While gender is clearly distinguished from sex, there seems to be a state of confusion within gender’s own little bubble. Our society has indeed constructed the roles and expectations to have from a man and a woman – gender binary which has led to the idea of heteronormativity.
The bigger section of the society that we are dwelling in is either unaware about the gender talk (like any other component of sex talk) or ignores conversations surrounding queer people altogether because of the notion of masculinity and femininity to be correct and normal.
That little-confused bubble of gender (binary) needs to be busted to completely unlock the bolt of gender spectrum to liberate the rainbow to where it belongs. This has hardly been acknowledged, even if noticed.
A gender-queer person is as good or normal as the gender of any other person who identifies themselves as cisgender; thus no matter what gender a person is, gender matters.
Nevertheless, with the increasing stigma and discrimination against the queer folks for labelling themselves something other than a woman or a man, it is vividly clear that all other genders do not get the respect and importance they deserve.
This consequently corners these genders to an amplified vulnerable spot furthering away the equal distribution of resources and opportunities from them. The social gap created, in turn, sets high barriers for queer people to firstly, disclose their identities and even if they come out, a lot of adverse effects spurts along the way which becomes very challenging to overcome.
Nonetheless, with the evolving society, there is a slight inclination towards the acceptance of the LGBTQI community, but pressure and glaring scrutiny never leave their side.
It is high time young people should be mobilised to advocate for gender, sexual and reproductive health and rights (SRHR) of the queer folks and young key affected population (YKAP) as it is also the queer people who are at more risk than any segment of young people other than young women.
Although gender is a multifaceted phenomenon, when dialogues on gender start, the very first word that strikes most people is “woman”; people have a tendency to recognise gender equality/equity as merely a woman’s right or issue. This is a very common myth that needs an outright deconstruction as it is an omnipresent fact that each has a gender (even a gender is a personal choice to be respected or questionings in the process of coming out) which certainly translates into gender being everyone’s business.
On the other hand, this should not divert the main crux of the story – women and the queer individuals are more prone to facing inequalities and inequities in the society than any average men in the world. This can be in the form of social, economic, education, health, sexual and reproductive rights, and legal regulatory frameworks and many others. We need to be honest enough to admit that all these operates in favour of solely one gender – men – who seem to have risen to the highest authorities and power through the patriarchal system.
Another widespread myth is that vulnerable groups such as women and queer people have to override the men cohort or diminish their rights to break the patriarchal system.

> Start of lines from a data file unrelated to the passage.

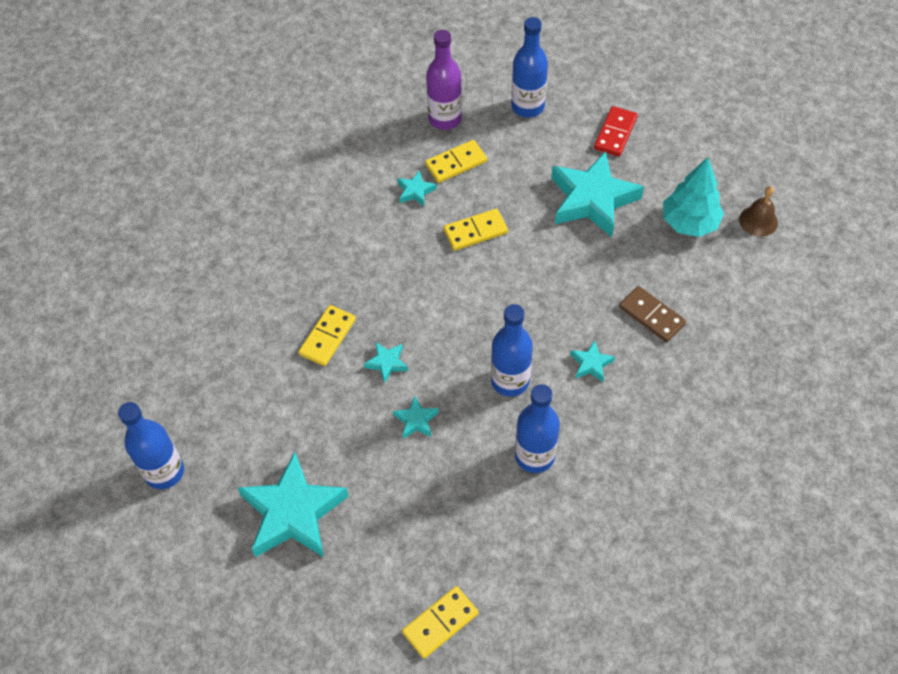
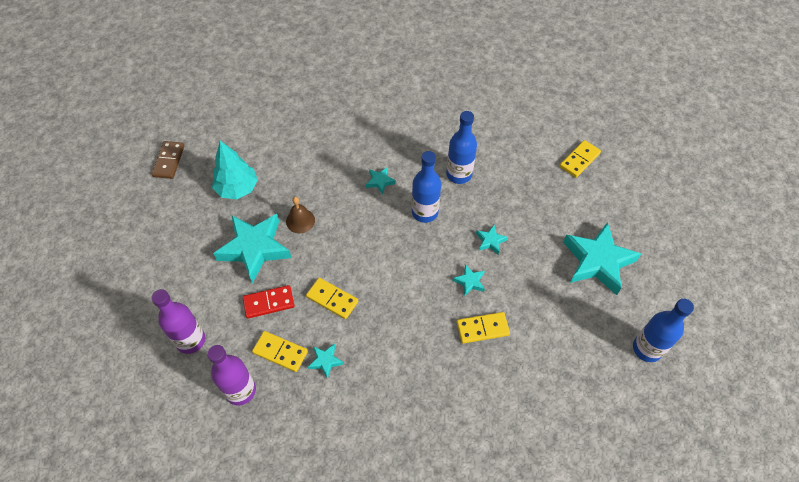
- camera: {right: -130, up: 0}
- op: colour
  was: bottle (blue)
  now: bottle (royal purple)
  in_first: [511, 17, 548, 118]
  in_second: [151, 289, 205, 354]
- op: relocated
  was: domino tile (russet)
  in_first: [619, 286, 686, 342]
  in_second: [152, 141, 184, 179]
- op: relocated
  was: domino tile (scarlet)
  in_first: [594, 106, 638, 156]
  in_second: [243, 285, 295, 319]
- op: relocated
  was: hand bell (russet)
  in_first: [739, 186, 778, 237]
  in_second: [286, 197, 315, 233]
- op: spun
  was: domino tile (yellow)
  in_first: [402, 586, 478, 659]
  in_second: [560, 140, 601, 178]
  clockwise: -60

The patriarchal system has to break down for all the genders to be able to set foot in the playing field and rejoice in parity as well as equity. It is essential to appreciate that all gender is unique in its own sense and has something special to contribute to the society which is otherwise not felt or seen in the world.
Thus, respecting the gender diversity as a human right is a humane act and a necessary step in achieving gender equality and equity whereby, women and the queer people contribute to the society.
Every one of us needs to learn to accept and celebrate the uniqueness and differences of each gender. Whether we have sex or not, gender is everybody’s business.